Валерий Гергиев. Симфония жизни | страница 50



* * *

В советской истории действительно были эпизоды, когда государство, отличное понимавшее силу музыки, вмешивалось в жизнь исполнителей и композиторов. Широко известны случаи, когда партия критиковала творчество Прокофьева и Шостаковича, а иногда и требовала изменять или переписывать произведения, но, как говорит маэстро, его учитель Евгений Александрович Мравинский был одним из немногих, кто ловко умел избегать контактов с партией.

– Власть неизменно пыталась использовать силу классической музыки на различных праздниках и собраниях. Такие исполнения можно было бы назвать политическим театром. Так вот Мравинский никогда не дирижировал на таких мероприятиях. Во времена партийной диктатуры это было отнюдь не просто, но маэстро придерживался этой линии до последнего.

Мравинский был воплощением концентрации. Его репертуар был небольшим: две симфонии Чайковского, Пятая, Шестая и порой Четвертая симфонии Бетховена, лишь два произведения Брамса и две симфонии Моцарта. Оперой он и вовсе не дирижировал. Благодаря концентрации только на этих произведениях он достигал эталонного уровня исполнения, и, видимо, за счет своего влияния мог избегать участия в политическом театре, который пропагандировала партия, – рассуждает Гергиев.

И хотя Валерий испытал влияние Мравинского, формально он никогда не был его учеником.

– Почему так получилось?

– Потому, что Мравинский был дирижером, а не преподавателем.

То, что Евгений Александрович увлекался немецким языком и литературой, как нельзя лучше соответствовало его принципиальному характеру.

Оценка, которую Гергиев дает другим дирижерам, весьма полезна для понимания его собственного творчества.
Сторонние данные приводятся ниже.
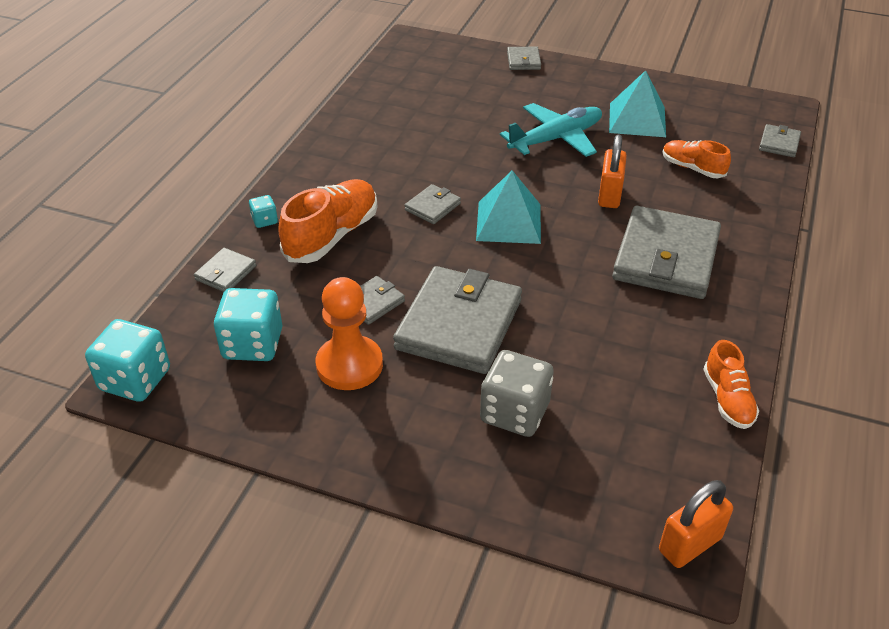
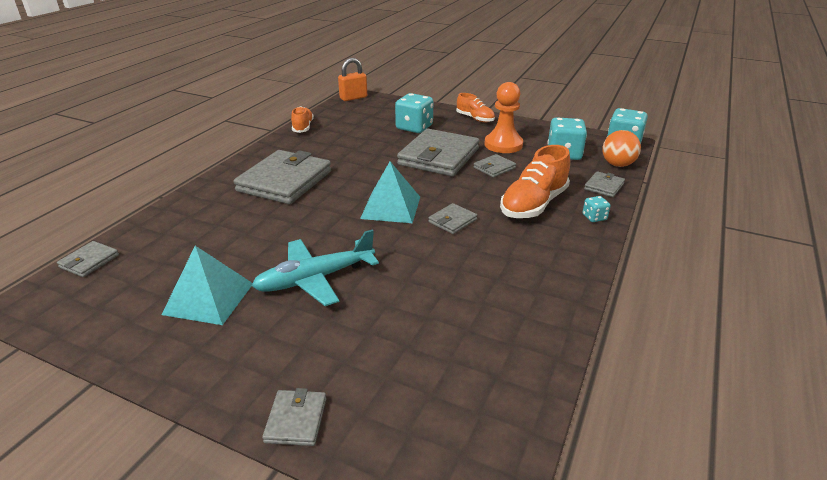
camera: 175 degrees left, 10 degrees down
(178, 322) = (617, 164): none -> orange ball
(514, 413) = (414, 127): grey dice -> turquoise dice
(609, 195) = (296, 222): orange padlock -> none
(692, 168) = (202, 241): orange shoe -> orange shoe (475, 118)

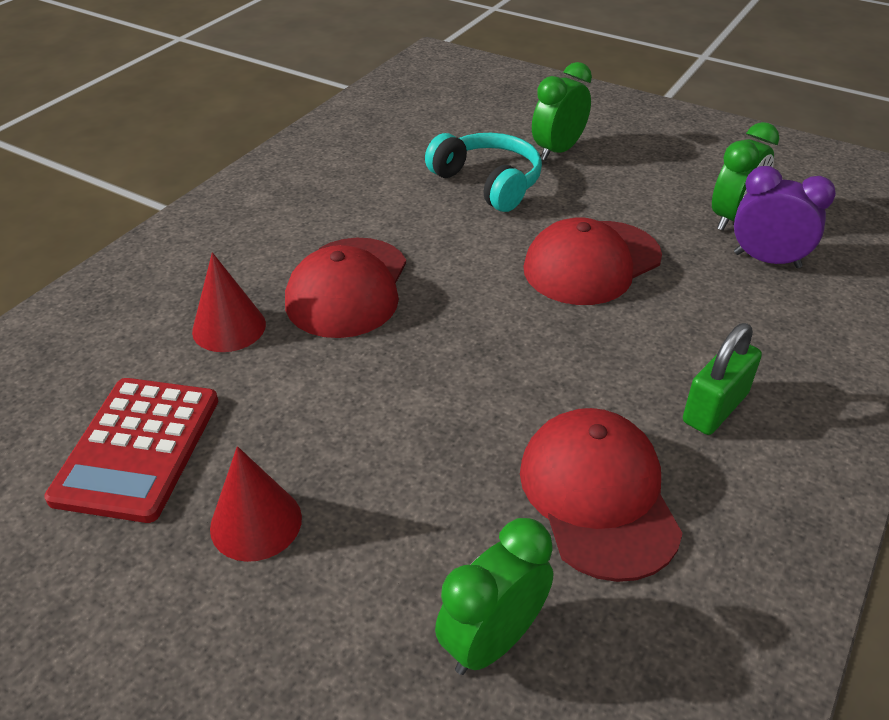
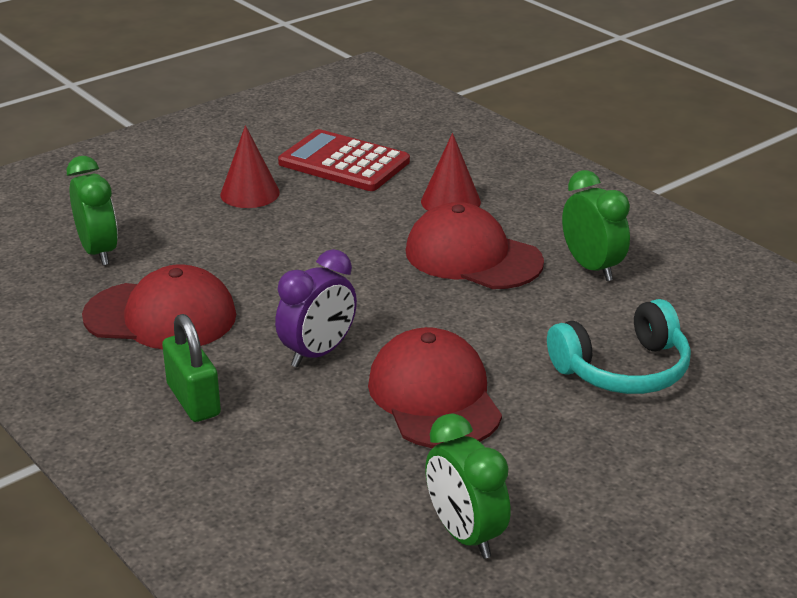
camera: 110 degrees right, 10 degrees down
(557, 151) = (684, 442): green clock -> green clock (592, 267)
(767, 260) = (368, 526): purple clock -> purple clock (318, 353)

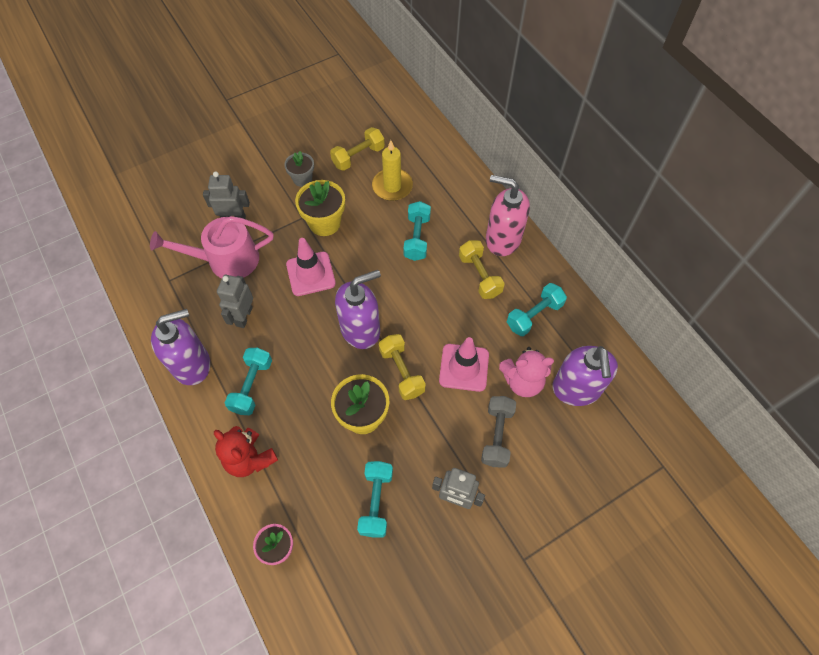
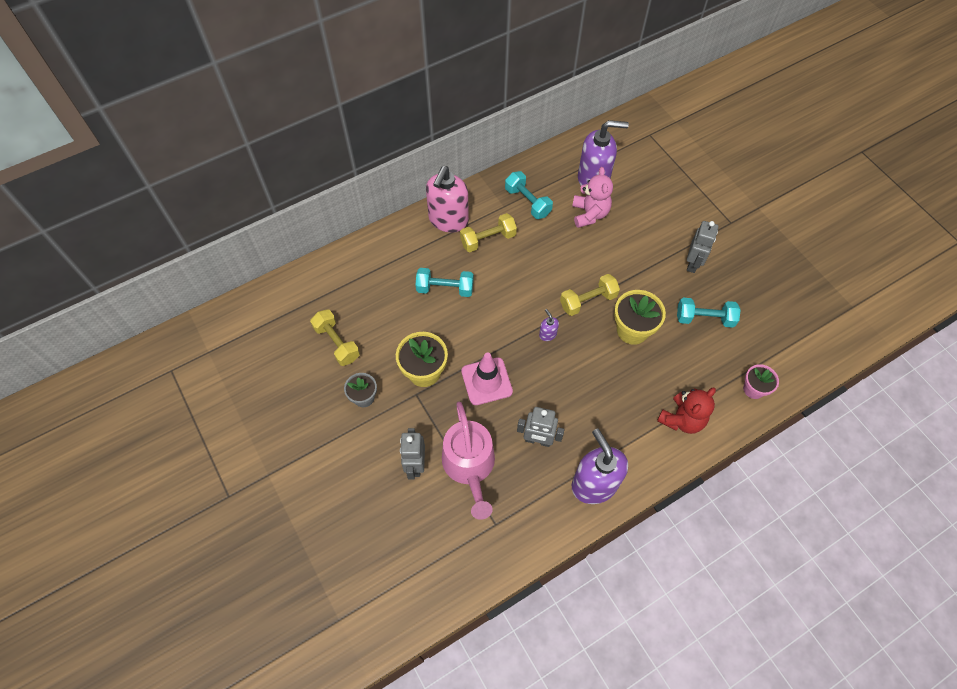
camera: 90 degrees left, 0 degrees up
(252, 386) = (612, 425): turquoise dumbbell -> none
(361, 329) = (547, 334): purple soap dispenser -> purple soap dispenser, size x0.42
(392, 186) = (380, 310): yellow candle -> none
(464, 367) = (580, 254): pink traffic cone -> none
(497, 435) = (638, 234): grey dumbbell -> none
Среди наиболее интересных мастеров он в первую очередь выделил Вильгельма Фуртвенглера.

– Нельзя сказать, что его работа безупречна. То есть он не абсолютно точен. Иными словами, есть мгновения, когда его исполнение сложно назвать безукоризненно организованным. Но это мелочи. Бывают же моменты, когда его дирижирование просто источает гениальность. И в умении создавать такие моменты ему нет равных. Например, так он играет Восьмую симфонию Шуберта или финал первой части Четвертой симфонии Брамса. О его исполнении можно сказать, что три секунды он сыграл прекрасно, а другие три – неинтересно. Но прослушав его исполнение от начала и до конца, ты понимаешь, в чем заключался замысел. Потому что его трактовка – это все равно что человеческое тело. Нельзя же судить о человеке, видя только его палец. Нужно понимать, как он соединяется с другими пальцами, как они все шевелятся, зачем они шевелятся и так далее. Подобно тому, как наше тело является природной системой, симфония или опера образуют неделимое целое. Фуртвенглеру нет равных в умении разгадывать тайну этой неделимости.